ーーと、悪びれる様子もなく私を誘うから、本当に可笑しかった。

 

『俺、剣術より弓の方が得意なんだ。武術大会も剣の模擬戦じゃなくて、弓のまと当てなら喜んで参加するんだけどな。そもそも、剣の模擬戦だと体格が良い奴が有利だと思わないか?俺みたいに、ヒョロイ奴は力負けして、怪我して終わりだよ。出るだけ損だと、ずっと思ってたんだ』

『フフフ。そうですね。剣術の事はあまりわかりませんが、歴代の優勝者は体格が良い人が多かったと言われてますよね』

『そうだろ!騎士を目指してる奴だけが参加すれば良いんだよ。実に無駄な行事だ』


 私は補充作業も忘れて彼と話し込み、同じ保健係の子が来るまで、彼との交流を楽しんでいた。

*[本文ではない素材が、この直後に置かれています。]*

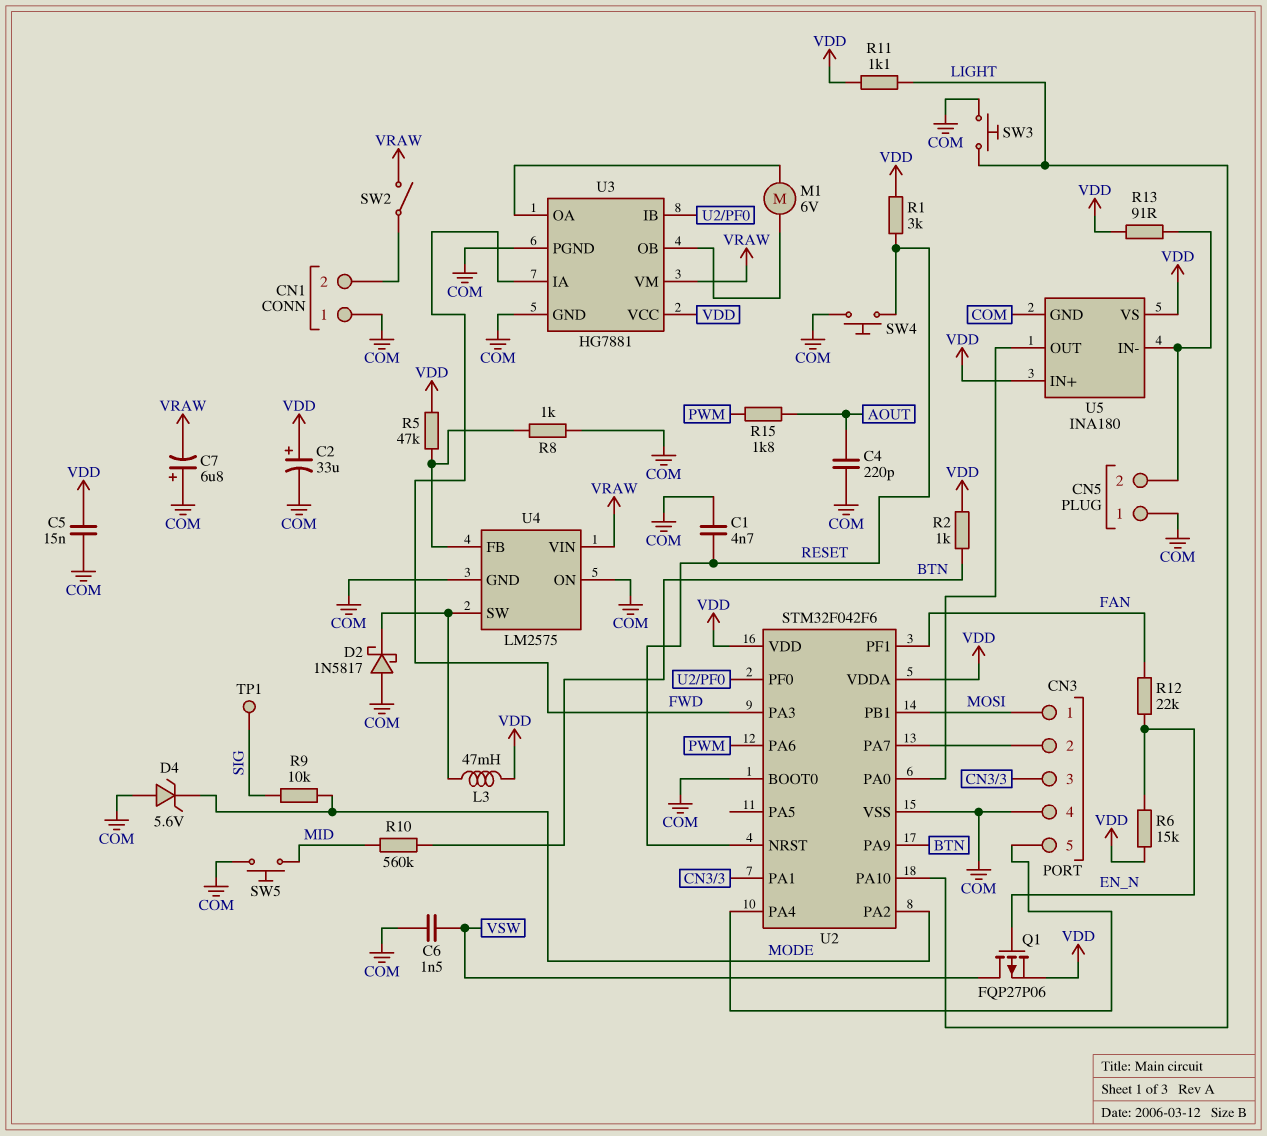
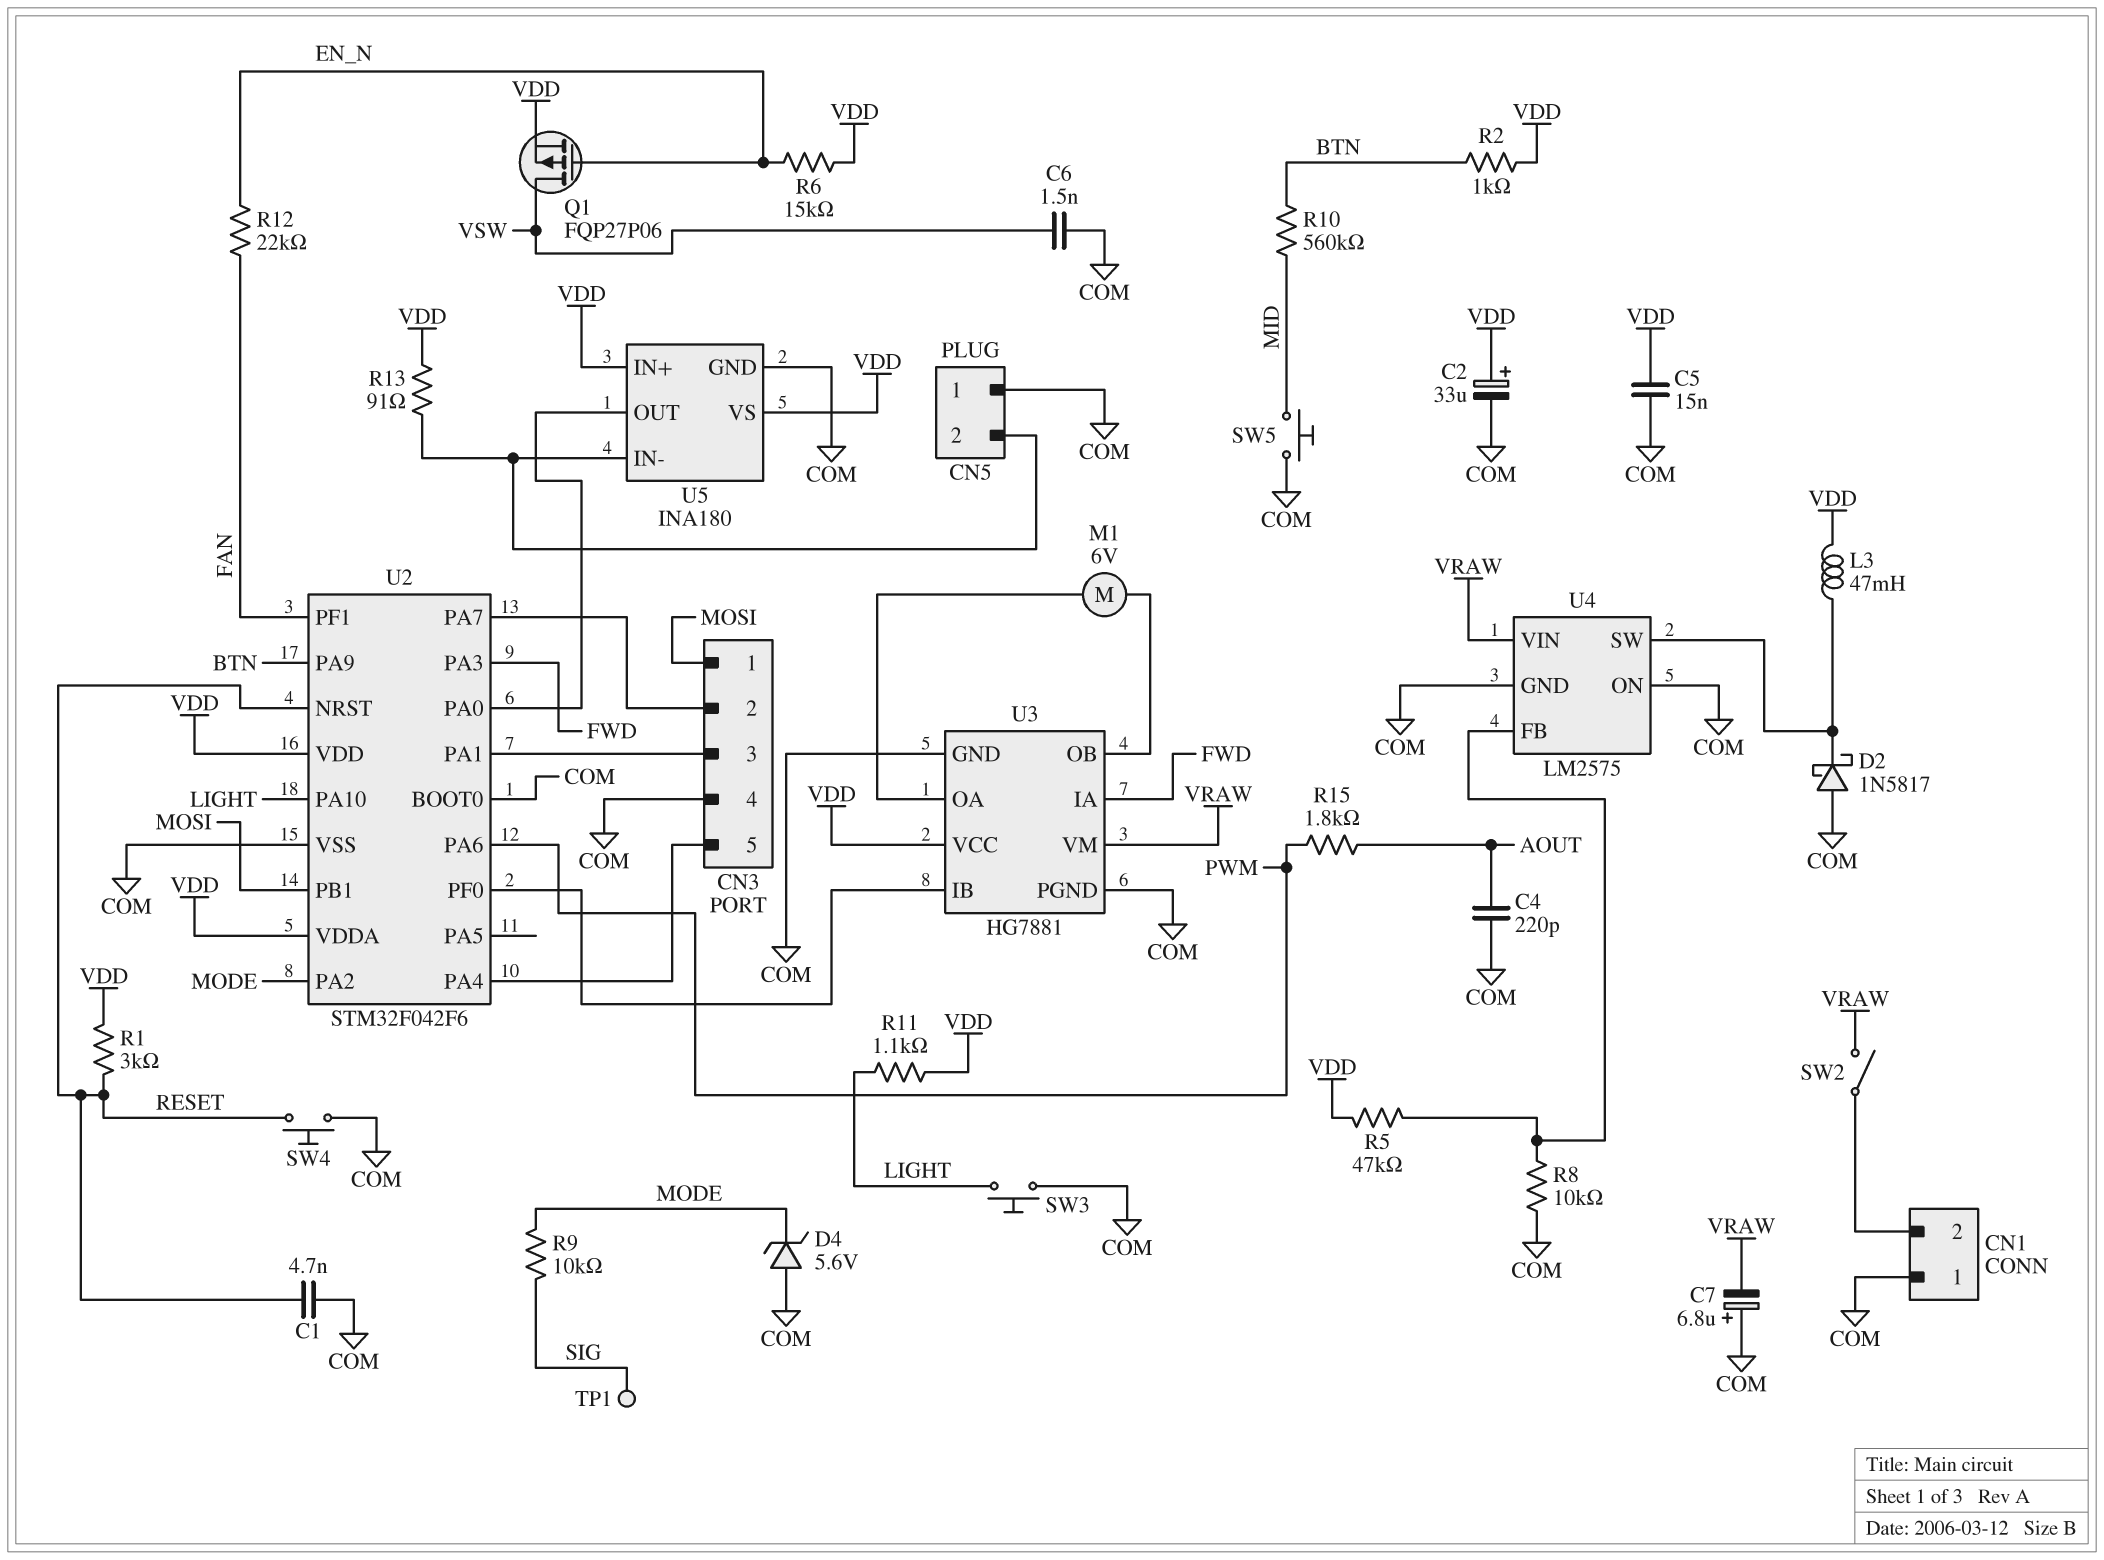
R8: 1k (COM, U4/FB) -> 10k (COM, U4/FB)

 彼も私との会話が楽しかったのか、それからは廊下や登下校時に会えば挨拶をする仲になり、城下町に一緒に遊びに行ったり、誕生日や、季節のまつりで贈り物をしたりと、交流を深めて行った。


 そして、彼の卒業式の日、告白されたのだ。


『君が好きだ。その……俺は男らしいとは言えないが、君はそんな俺を笑うでも、男らしくあれと言うこともなく、ありのままの俺を見てくれる。俺は君とこの先の人生を歩みたい。君となら、楽しく温かい家庭を作れると思うんだ。俺と結婚してくれ!』

『はい。喜んで』


 私は彼の告白に喜び、すぐに婚約をした。

 そして、私の卒業を待って結婚。

 新婚旅行が終わるとすぐに妊娠をし、今日、私は赤ちゃんを出産したのだ。


「リリーシア……」

 愛しい彼がゆっくりと近づいてきた。

 産婆の女性が招き入れてくれたのだろう。


「エドワード……」

 私は彼に笑いかけた。


「……」

 緊張しているのだろう。

 赤ちゃんを見た彼は複雑な顔をしている。

 そう言えば、友人の旦那様は子供が産まれたことに感激して号泣したと言っていた。もしかしたら、エドワードは泣くのを我慢して居るのかも知れない。


「エドワード」

 優しく語りかけた。

 泣きたいなら泣いて欲しい。喜んで欲しい。

 そう思ったのに――。


「黒髪……。やっぱり……」

 そう言って背を向けられた。

「え?」

 彼は足早に部屋を出ていた。


 祖母が黒髪だったのは、彼も知っているのに、あんな苦しそうな顔をするなんて、どうしたのかしら?

 もしかして、黒髪が嫌いだったのかしら?

 いいえ、彼はそんな見かけで判断するような人ではないわ。

 きっと、驚いただけよ。きっと……。

 

 そして、出産から一週間たった日。


「君には失望したよ」

「え?」

「それは俺の子じゃない」

 冷たい視線を私の腕に抱かれた娘に向けた。


 仕事が忙しいと見舞いにも来なかった愛する彼は、赤ちゃんとの親子鑑定書を持って現れた。

 そこに『二人の親子関係は認められない』と記載があった。